Re: Copyrighting/Patenting a Conlang
From: | Christophe Grandsire <christophe.grandsire@...> |
Date: | Monday, April 26, 2004, 0:16 |
En réponse à J. K. Hoffman :
>As for the other bit, I'm not sure that a translation would count, would
>it? How does it work with, say, a natlang?
Simple: a translation of a text is a copy. If you want to distribute it,
you need to ask permission of the copyright holder of the original
(usually, but not always, the author). If you make the translation for
private use, you needn't ask anyone about it. Copyright is only about
distributed works.
>My thoughts on this centered around three examples with conlangs.
>First, the vampiric language in _Blade_ and the sequel. How were they
>protected?
Since AFAIK the vampiric language of Blade was a true language, I doubt it
was protected by anything.
> Same thing for Klingon...
IIRC, The Klingon dictionary is trademarked, i.e. each word is owned by the
author of the language. But whether the Klingon grammar can be in anyway
protected...
However, this discussion is close to the current discussion in the IT world
about software patents (especially since software patents amount to idea
patents, to which grammars would belong it seems). Just google for
"software patents" for many discussions about them and why patents on ideas
are a Bad Thing(TM). I basically agree with the anti-software patents here,
so I also agree that patents on grammatical notions would be a bad thing.
In any case, prior art would probably exist for any grammatical notion you
could come up with, so such patents would be invalid anyway.
IP (Intellectual Property), an umbrella term that has been used for a while
now by people trying to muddy the water and pretend that ideas can be
"owned" like objects, exists in three forms and three forms only:
- Copyrights: anything you write is yours, and yours only. If anyone wants
to copy and distribute your works (and that includes distributing a
translation), they need your permission (licence).
- Trademarks: used to protect a product's name against the competition. A
muddy subject as the rules for what is trademarkable aren't clear (common
words aren't trademarkable, but as the latest Amsterdam ruling of Microsoft
vs. Lindows shows, what if the trademark is a common word in another
language than the official language in the country of the trial? Is that a
valid trademark or not?). Anyway, you could always protect your language by
trademarking its name, so that nobody can take that name and create another
language named the same.
- Patents: basically patents are meant to help spreading information,
giving time-limited monopoly on an original material (there are
restrictions on what can be patented: simply put, you can only patent
something truly original - the "no prior art" argument -, something which
is not based on simply using the laws of physics with little innovation -
you cannot patent a new shape of catapult -, and something which is *not*
the only way to implement a certain action - a patent mustn't lead to an
absolute monolopy. There *must* be possible alternatives, although they
needn't have been developed yet -. The last part is also a big argument
against software patents - which amount to the possibility of patenting
scrollbars, or even actions like "click on the icon to start a program".)
invention to its creator, provided the creator publishes the whereabouts of
the invention.

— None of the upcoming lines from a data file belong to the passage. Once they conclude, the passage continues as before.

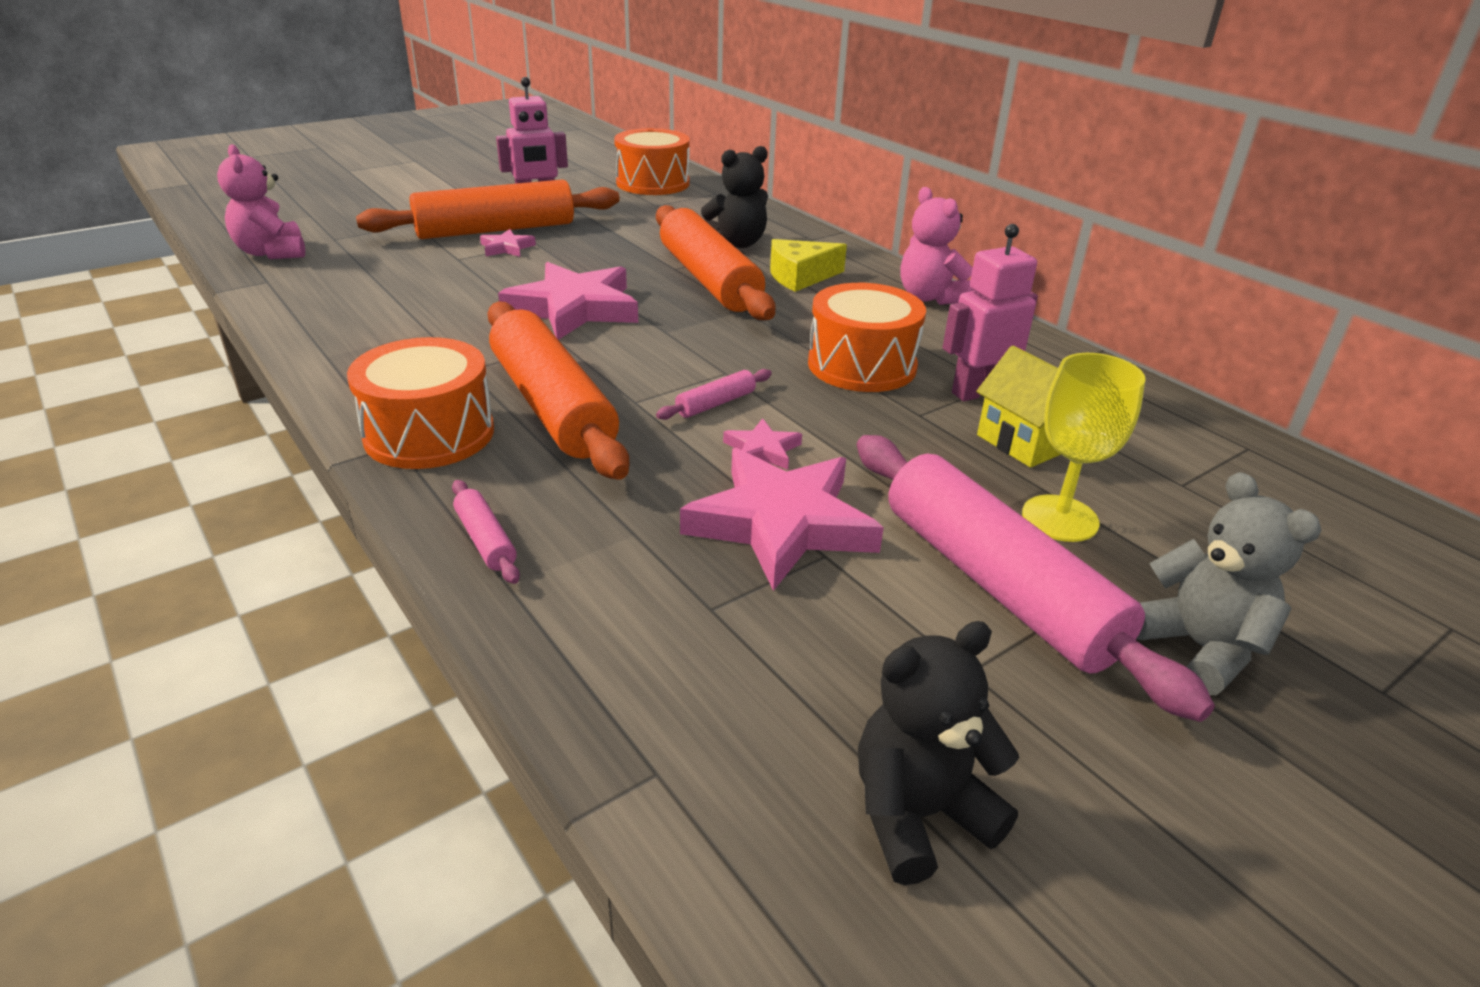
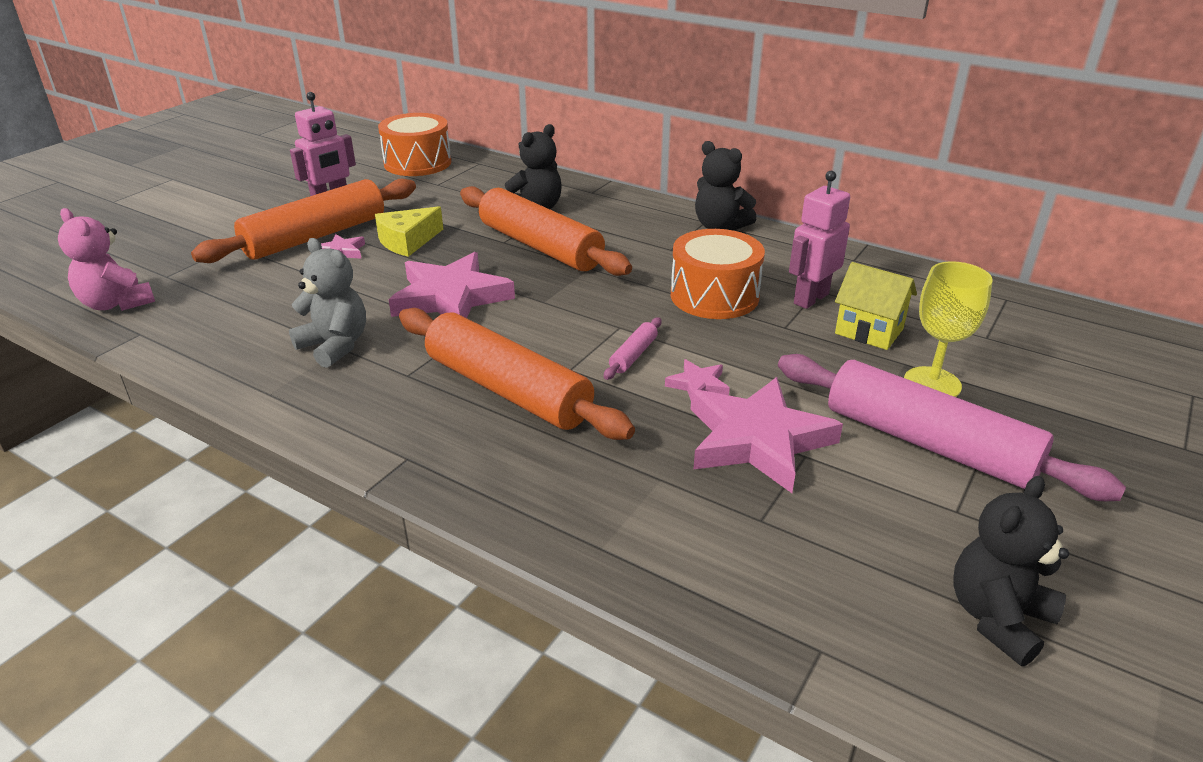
camera: 20 degrees left, 0 degrees up
(429, 433) = (427, 441): orange drum -> none
(485, 540) = (553, 518): pink rolling pin -> none
(800, 276) = (609, 228): yellow cheese -> yellow cheese (407, 241)
(930, 297) = (720, 226): pink teddy bear -> black teddy bear
(1198, 647) = (1073, 451): grey teddy bear -> grey teddy bear (335, 346)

This way, the inventor can use their invention and make
money out of it without fear that a big company would steal it, at least
long enough for the inventor to repay the investment they put in the
development of the invention, and yet the invention's description is
available for all, adding to the common knowledge, and after a certain
amount of years, the invention falls into public domain. Everyone's happy.
A fourth form of IP (hehe, it's like the Three Musketeers, there are four
of them ;)) ) does exist, but has no legal existence as such: it's trade
secrets. Basically, the recipe of Coca-Cola is a trade secret. The idea is
that you can protect something by simply refusing to show it to anyone.
It's a risky business: if somebody steals your trade secret and shows it to
the world, you can sue the one who did that (stealing is stealing), but
once everybody has seen it, you've lost your competitive edge. And since it
was secret you couldn't patent it, so you cannot prevent anyone from using it.
So this was a crash course in the various forms of intellectual property.
IANAL (I Am Not A Lawyer), so I may have been incorrect in some things, but
in general what I wrote is correct.
Christophe Grandsire.
http://rainbow.conlang.free.fr
You need a straight mind to invent a twisted conlang.